A documentary exploring how young people are desperate to be famous and will chase that fame on social media platforms seems ripe for a dark, bleak narrative, and yet director Nick Bilton didn’t really find that in his movie Fake Famous. A technology journalist making his feature debut, Bilton decided to explore what “fame” means in the age of social media, and why so many are coveting that fame when what qualifies as success can be easily manipulated through widely available tools. Through three protagonists, Bilton wryly shows the emptiness of a perfect Instagram life and perhaps provides a worthwhile lesson to wannabe influencers that the Internet fame game isn’t all it’s cracked up to be.

Bilton sets out to create a social experiment. He has a casting call where about 4,000 wannabe famous people show up (mostly people who are model/actors), and he whittles that down to three subjects. There’s Dominique Druckman, who’s an actress working in retail, fashion designer Chris Bailey who also works in retail, and Wylie Heiner, who doesn’t seem to have a personal career goal, but doesn’t really like this current job working as a personal assistant to a real estate developer.
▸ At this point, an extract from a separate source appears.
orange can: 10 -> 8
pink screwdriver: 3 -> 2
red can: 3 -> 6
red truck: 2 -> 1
Bilton then sets to making each of them “fake famous”, first by buying followers and then by purchasing fake engagement from these bot armies. He also stages photo shoots to give followers (both real and fake) a look at a glamorous lifestyle. Bilton’s hypothesis is that these three people will obtain influencer status, which will in turn yield tangible results like free products and even expensive paid vacations.

Chris in HBO Documentary Fake Famous
Image via HBO

My personal hypothesis was that this taste of fame, no matter how artificial, would turn these three regular people into total monsters, and to my great relief, that’s not what happened. Dominique, Chris, and Wylie are basically just people in the early 20s—they want to be famous because they’ve been told that fame is good, and now through their phones they’re getting a constant stream of influencers showing off a lavish lifestyle that’s the result of being “famous” through no accomplishment other than amassing follows, likes, and engagement. All three protagonists seem to be kind of in on the joke, but they also come to three different realizations about the social media economy.
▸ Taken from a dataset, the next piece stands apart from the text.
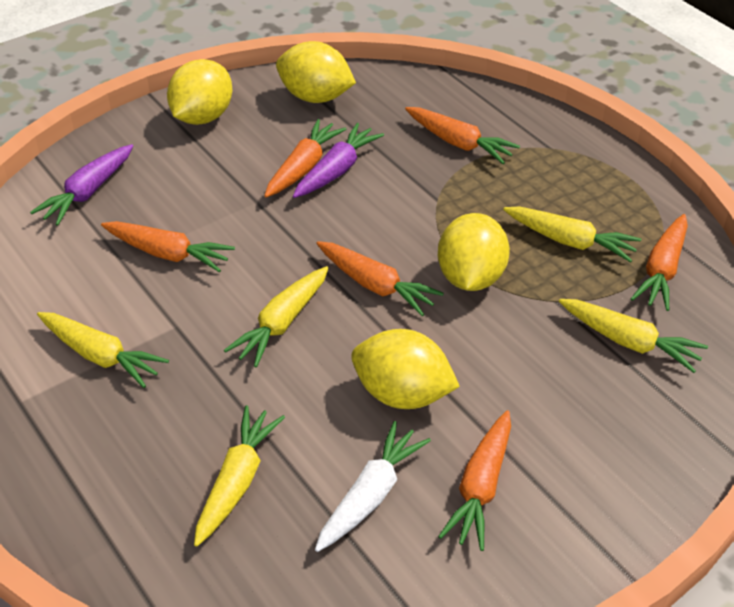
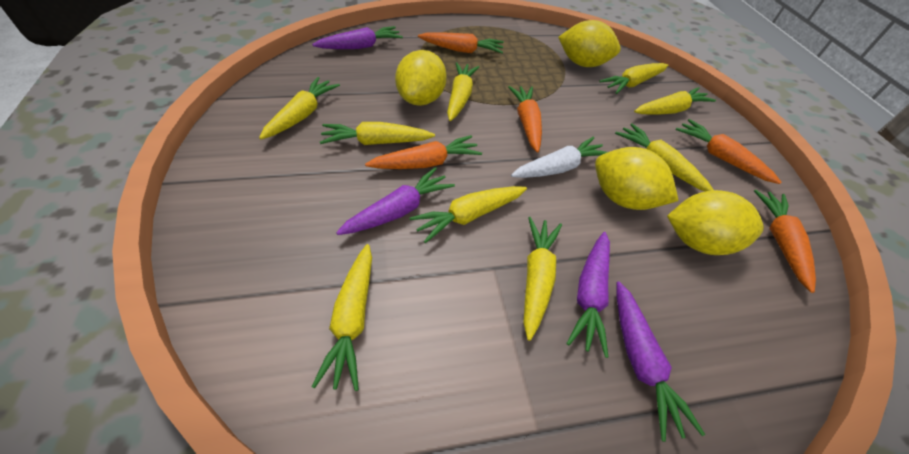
orange carrot: 6 -> 5
purple carrot: 2 -> 4
yellow carrot: 5 -> 9

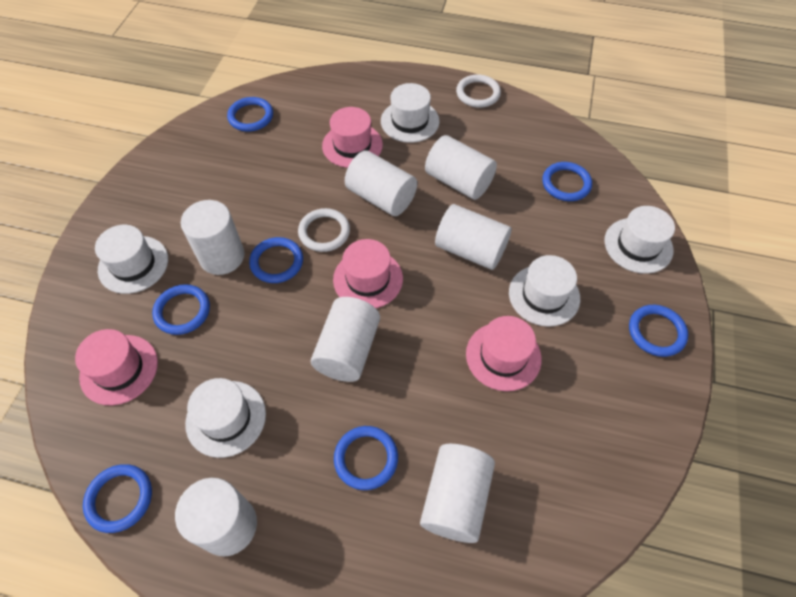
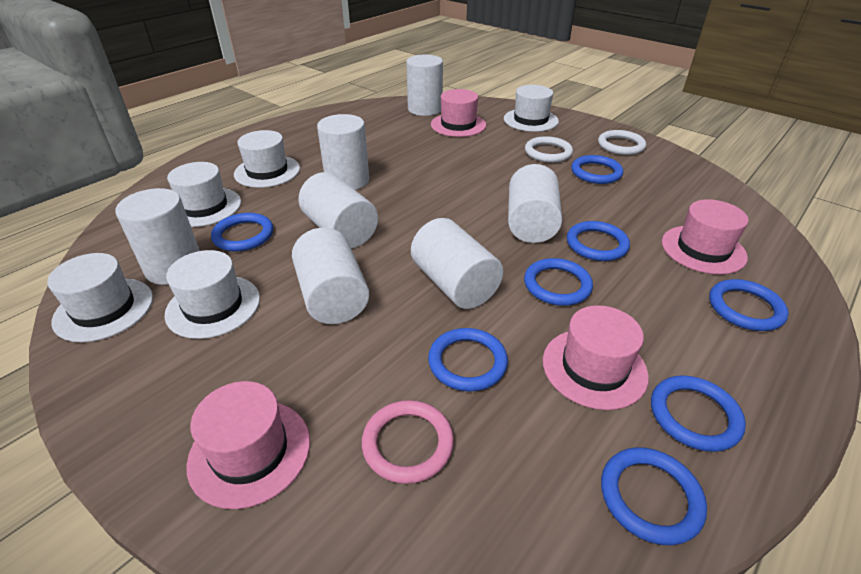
blue ring: 7 -> 8
pink ring: 0 -> 1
For Bilton, his larger point is how artificial the whole structure is and that there are no incentives to create anything past the artifice. To provide an example of how bizarre this whole endeavor is, Bilton buys bots to increase follows and engagement to create the appearance that his subjects are real influencers. This leads to real rewards like companies wanting to use these influencers to sell their products. But a substantial portion of the followers are bots, and the software meant to call that out is apparently also fraudulent, so there’s no way for companies to know if these influencers are having a real impact in hocking products despite the exorbitant costs wooing these influencers. To put it another way, a company will spend thousands of dollars to ask Dominique to sell some fashion or jewelry, and Dominique will do it and it’s being sold to an audience primarily composed of bots. In some ways, it’s very Black Mirror, but in other ways it’s kind of silly where the real victims are the PR firms and companies so desperate to make a sale that they can’t even distinguish if their potential customers are real or fake anymore.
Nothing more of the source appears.